Nous relevons notre prévision de croissance pour la France à 1,2% en 2015, en raison principalement de la chute du prix du pétrole. Mais les freins qui brident l'activité ne sont pas levés, aussi une fois l’effet pétrole passé, vers la mi-2016, il est probable que l'économie française revienne progressivement vers une croissance proche de 1% par an.

Nous relevons notre prévision de croissance de l’économie française à 1,2% pour 2015 (la prévision publiée en septembre 2014 était de 0,8%). Pour 2016, nous anticipons un taux de croissance du PIB de 1,6%. Un tassement interviendrait à partir du milieu 2016.

La croissance économique mondiale se poursuit à un rythme modéré

L'activité a ralenti dans les économies émergentes et notamment en Chine. Certains grands pays sont même en difficulté (Russie, Brésil, plus récemment Turquie). Aux Etats-Unis, la croissance a probablement dépassé un pic de 4% l’an à la mi-2014 et les données récentes sont un peu décevantes.
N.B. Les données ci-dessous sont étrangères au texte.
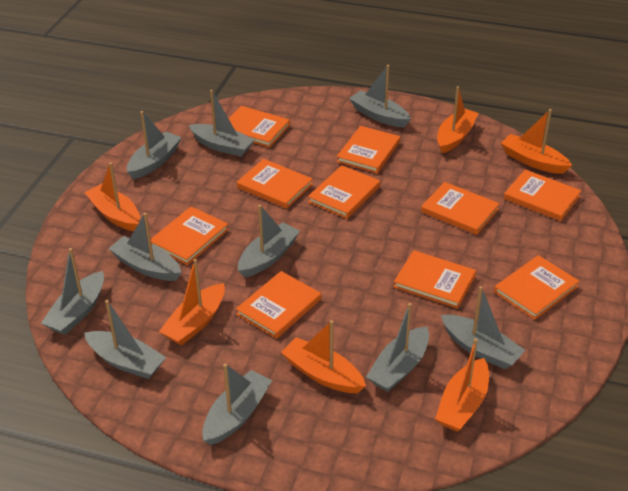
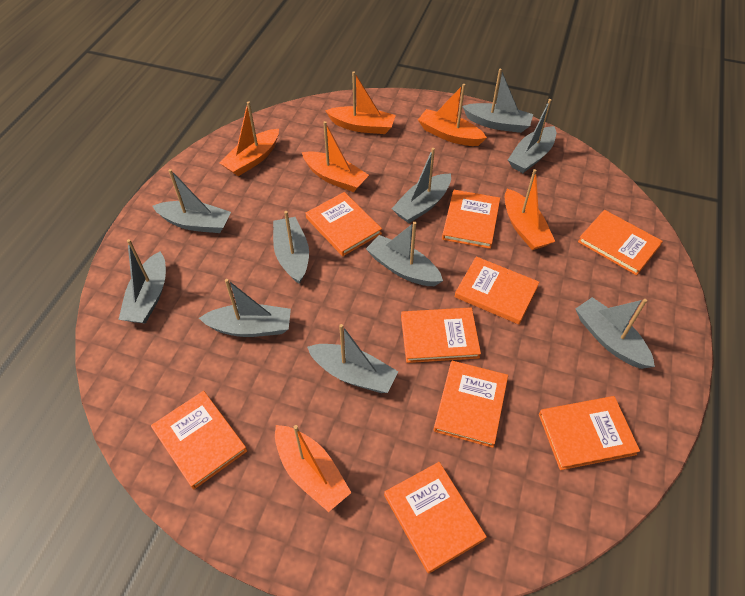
orange book: 10 -> 9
En Europe, l’activité qui était déprimée accélère un peu : le climat des affaires s’améliore et la production se redresse grâce au rebond de la consommation des ménages.
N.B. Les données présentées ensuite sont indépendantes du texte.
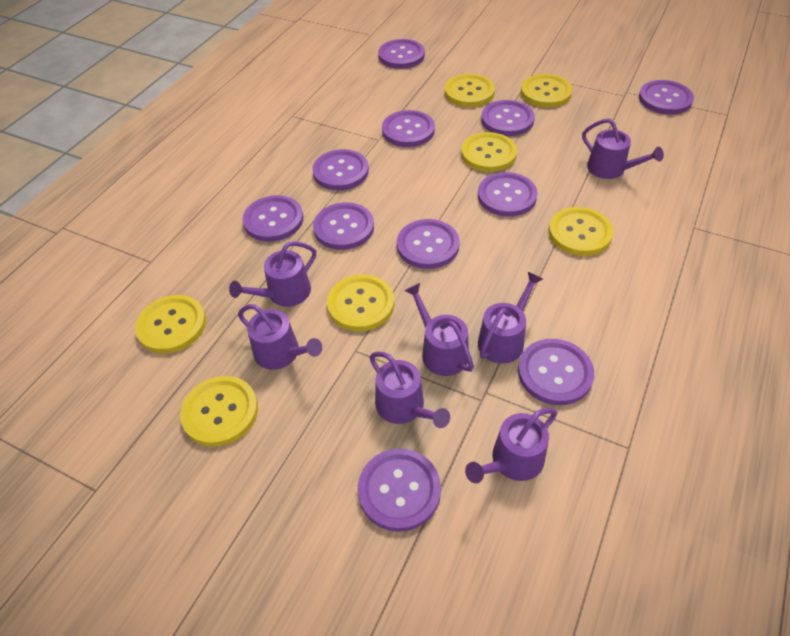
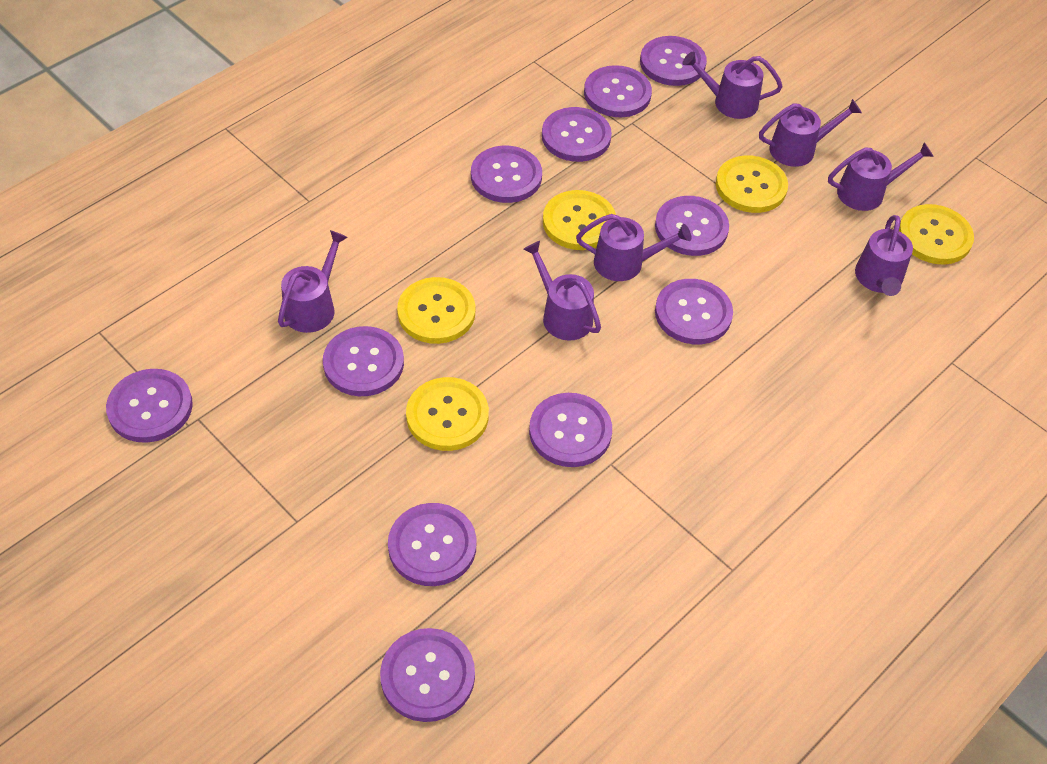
yellow button: 7 -> 5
Les prix du pétrole se sont effondrés

Nos perspectives de septembre tablaient sur un cours moyen du baril de pétrole de 83 euros en 2015. Compte tenu de la forte baisse intervenue depuis, partiellement compensée en Europe par la hausse du dollar, nous retenons un cours de 62 euros pour 2015, puis une remontée à 69 euros en 2016. Cette baisse entraîne un supplément de pouvoir d’achat qui bénéficie en partie aux entreprises et surtout aux ménages, stimulant la consommation.
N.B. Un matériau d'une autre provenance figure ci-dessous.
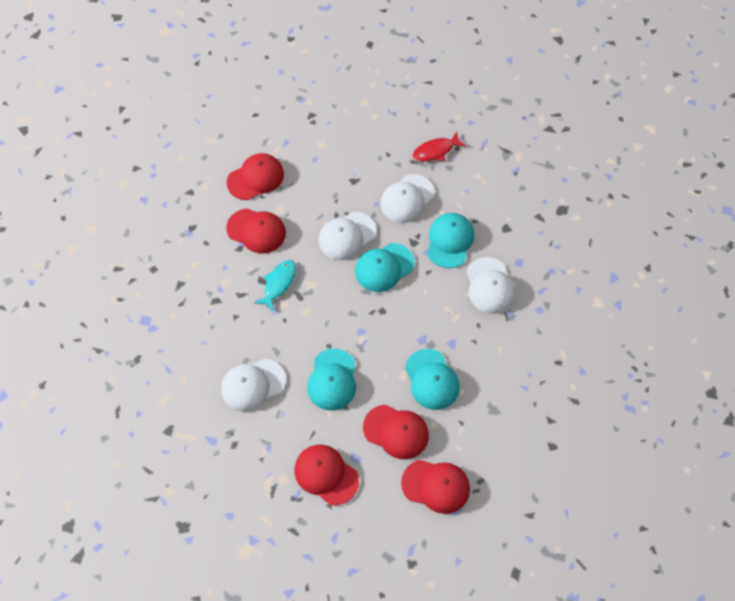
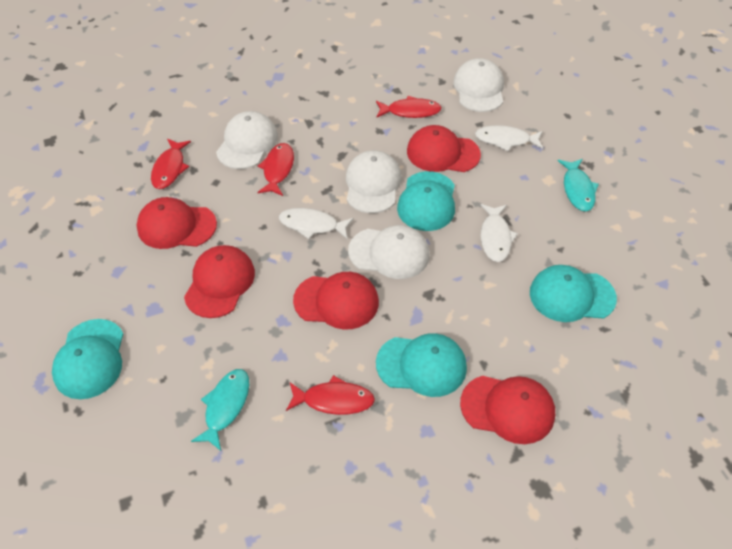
red fish: 1 -> 4
turquoise fish: 1 -> 2
white fish: 0 -> 3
La dépréciation de l’euro s’est accélérée

Accélérée par la conversion de la BCE au Quantitative Easing, la dépréciation de l'euro a des effets ambigus. D'une part, elle renchérit le prix des importations et pèse sur les coûts de production. D'autre part, elle améliore la compétitivité-prix à l'exportation et est donc favorable, dans un deuxième temps, à l’activité. Cet effet jouerait surtout à partir de la mi-2015 et en 2016.

Les freins qui brident l'économie française ne sont pas levés

Incertitude européenne, ralentissement des gains de productivité, nécessaire désendettement, déficit public, lenteur des réformes structurelles, fiscalité sur le capital excessive et dissuasive sont autant de freins qui restent en place. Une fois l’effet pétrole passé, la France reviendra progressivement vers un taux de croissance plus proche de 1% par an à compter de la mi-2016.

Des scénarios très différents, moins favorables, sont possibles. Les politiques très atypiques des grandes Banques centrales sont en effet porteuses de risques. Les taux d’intérêt atteignent des planchers inédits. Par ailleurs, la zone euro se heurte périodiquement à des obstacles qui brouillent les anticipations.